First if you are not familiar with vacuum please read this [2]
# Backgroud ovirt 'engine' DB have several busy table with 2 differnt usage patten. One is audit_log and the others are the 'v*_statistics' tables and the difference between them is mostly inserts vs mostly hot updates. Tables with tons of updates creates garbage or 'dead' records that should be removed, and for this postgres have the aforementioned autovacuum cleaner. It will make the db reuse its already allocated space to perform future updates/inserts and so on. Autovacuum is essential for a db to function optimally and tweaking it is out of the scope of the feature.
Full vacuum is designed to reclaim the disk space and reset the table statistics. It is a heavy maintenance task, it takes an exclusive lock on the table and may take seconds to minutes. In some situations it is effectively a downtime due to the long table lock and should not be running when the engine is running.

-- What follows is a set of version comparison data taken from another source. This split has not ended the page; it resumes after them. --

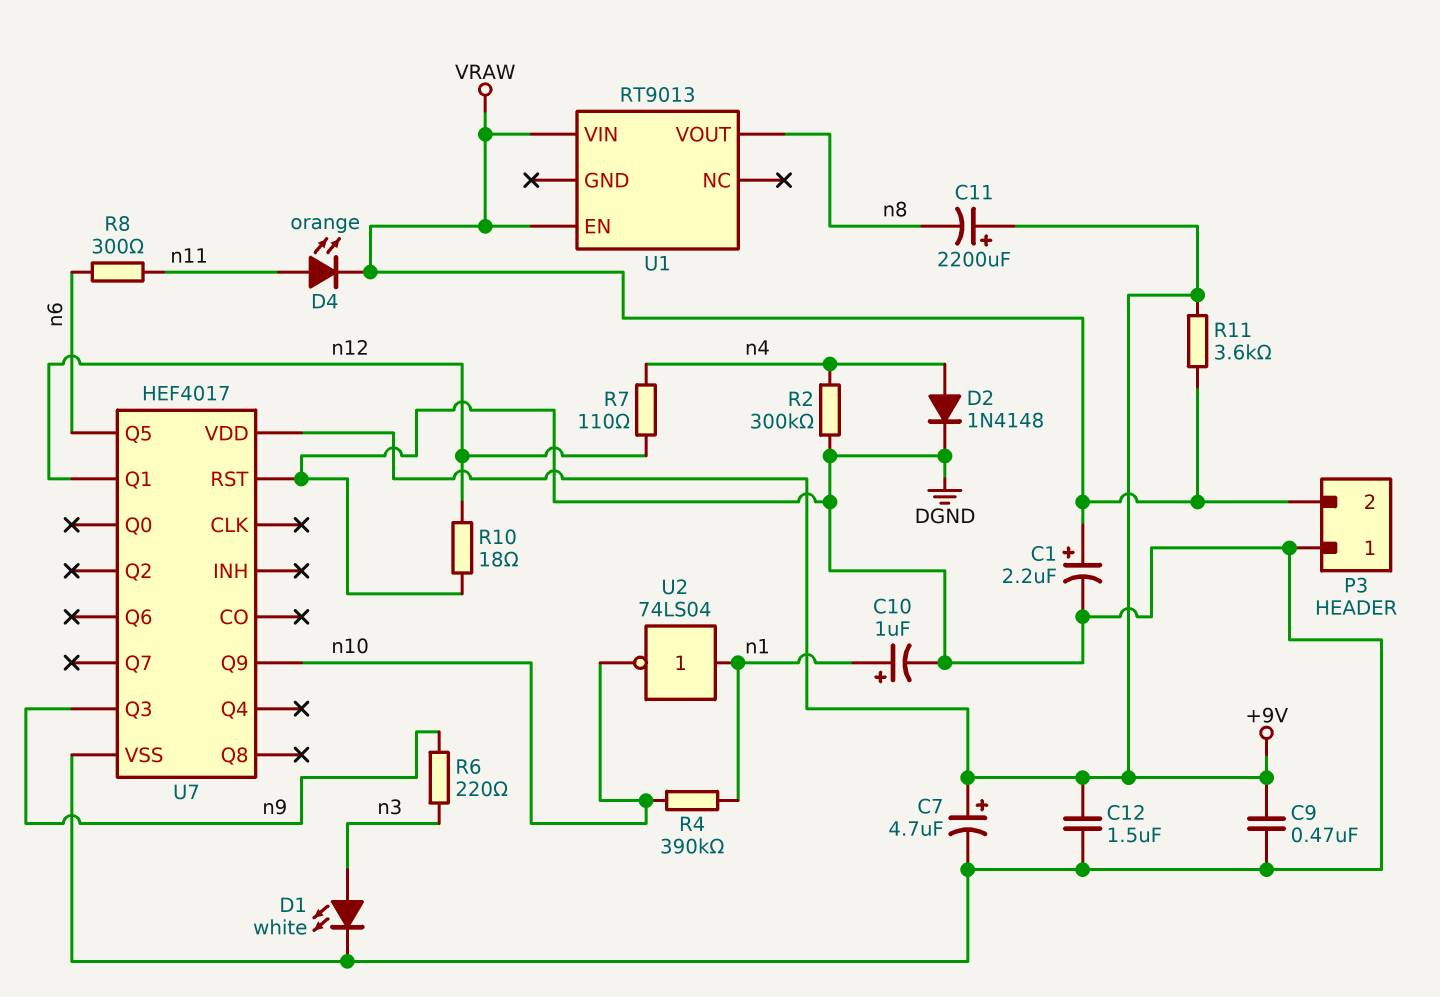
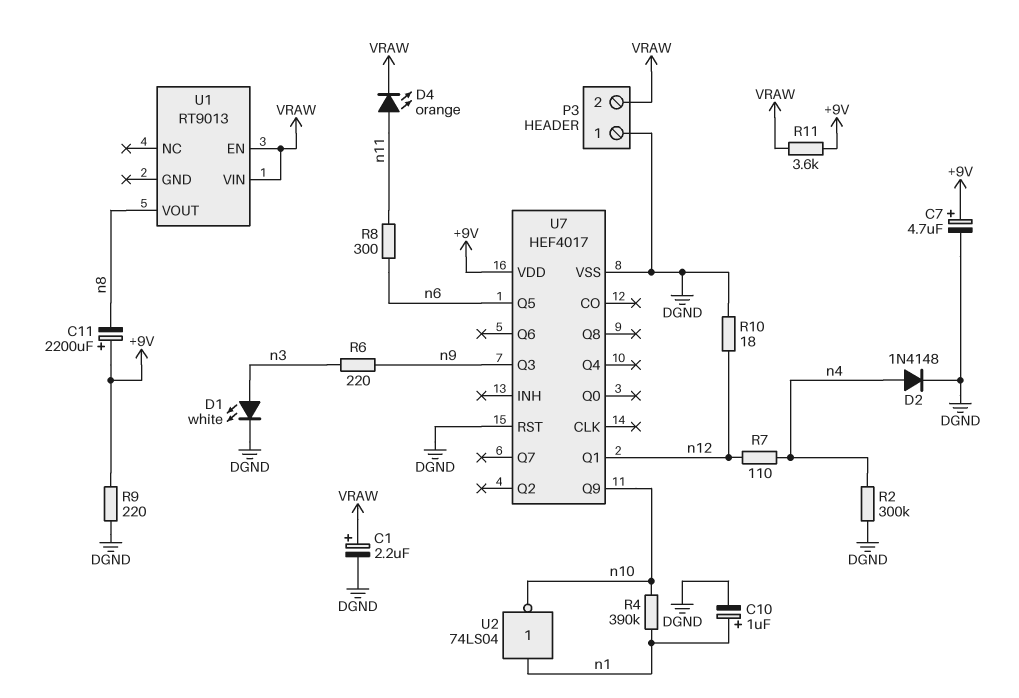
C9: 470nF (+9V, DGND) -> none
C12: 1.5uF (+9V, DGND) -> none
R9: none -> 220 (+9V, DGND)

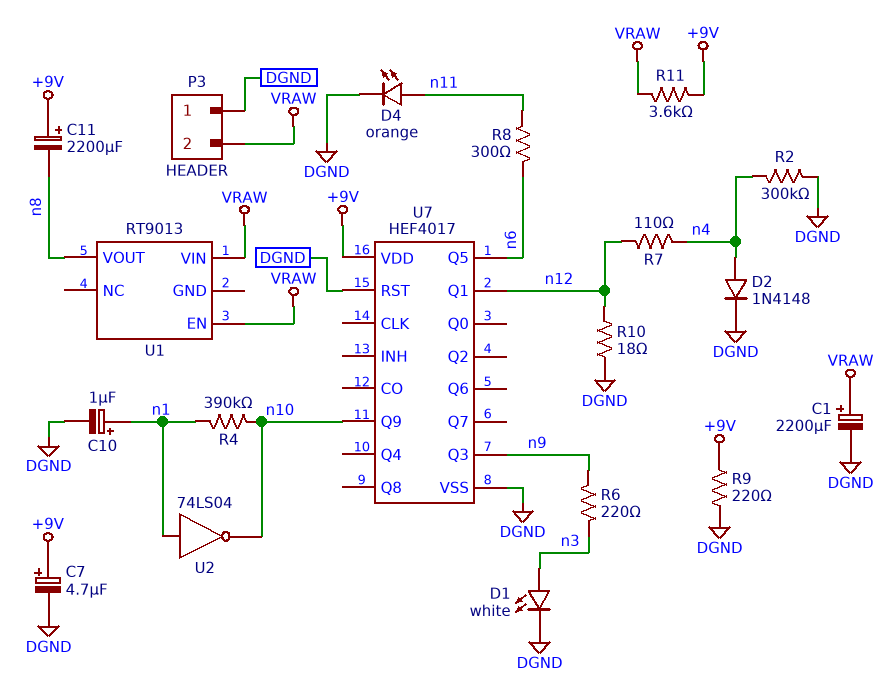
C1: 2.2uF (plus VRAW, minus DGND) -> 2200uF (plus VRAW, minus DGND)
D4: LED orange (A n11, K VRAW) -> LED orange (A n11, K DGND)

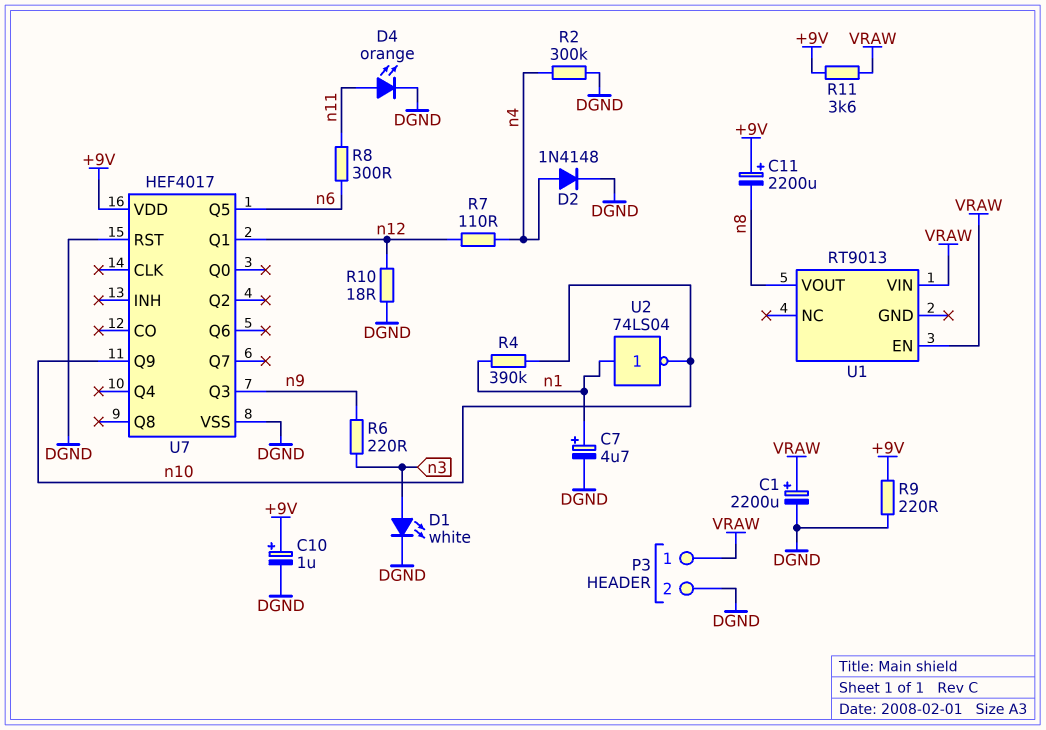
C7: 4.7uF (plus +9V, minus DGND) -> 4.7uF (plus n1, minus DGND)
C10: 1uF (plus n1, minus DGND) -> 1uF (plus +9V, minus DGND)
P3 pin 1: DGND -> VRAW
P3 pin 2: VRAW -> DGND

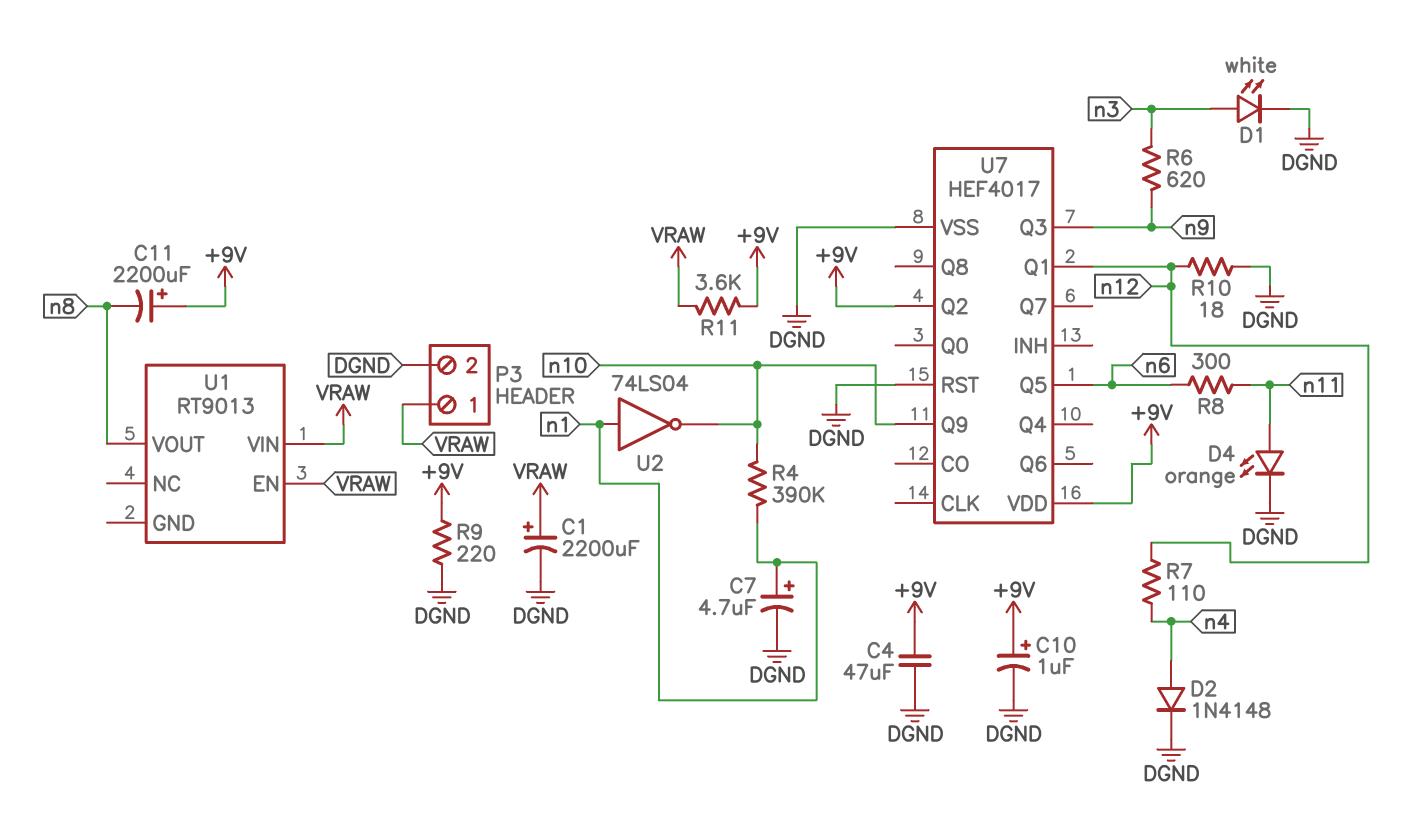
C4: none -> 47uF (+9V, DGND)
R2: 300k (DGND, n4) -> none
R6: 220 (n3, n9) -> 620 (n3, n9)
U7 pin Q2: none -> +9V

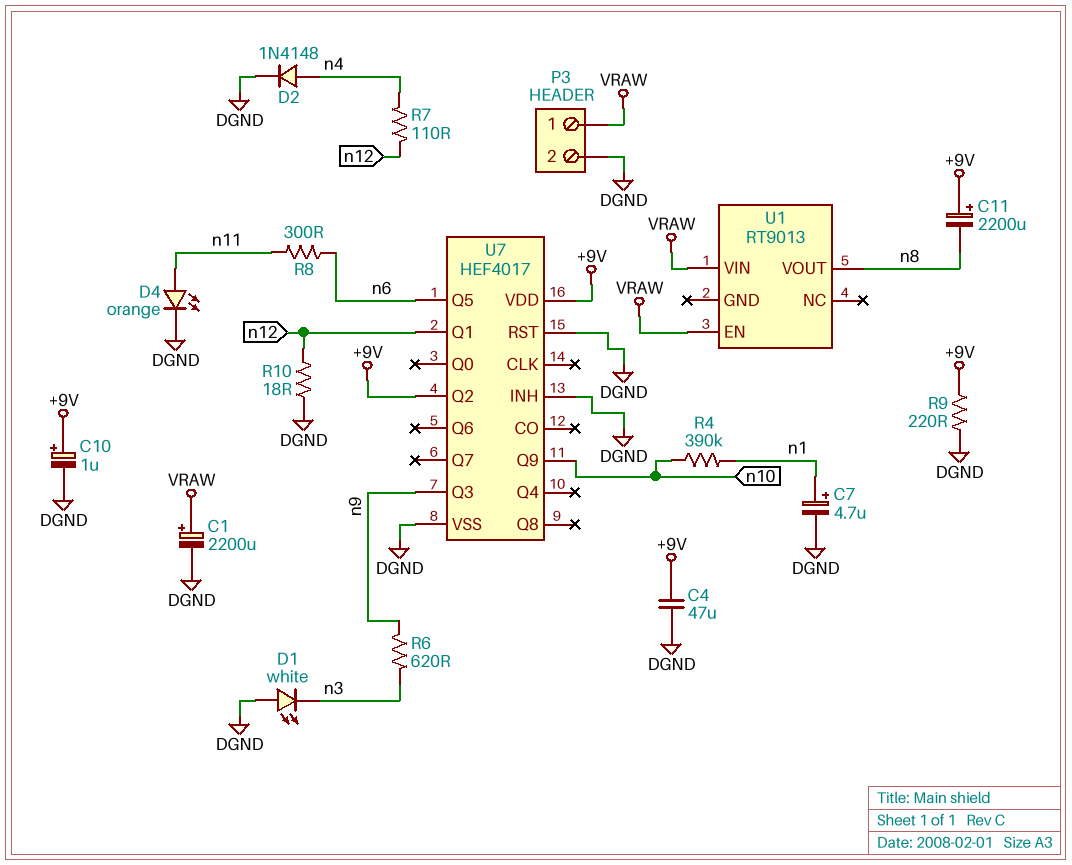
D1: LED white (A n3, K DGND) -> LED white (A DGND, K n3)
R11: 3.6k (+9V, VRAW) -> none
U2: NOT 74LS04 (in n1, out n10) -> none
U7 pin INH: none -> DGND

So, effectively this should be interesting mostly/only for the audit log. All other busy table are mostly in-place updates
Given that autovacuum is performing well the yes but if it starts to fall behind this may help a bit. audit_log is insert mostly and also delete, we remove a day, each day.
# Critiria Provide a way to reclaim disk space claimed by the garbage created over time by the engine db and dwh.
# Usage Either use it as part of the upgrade procedure (after all dbscipts execution)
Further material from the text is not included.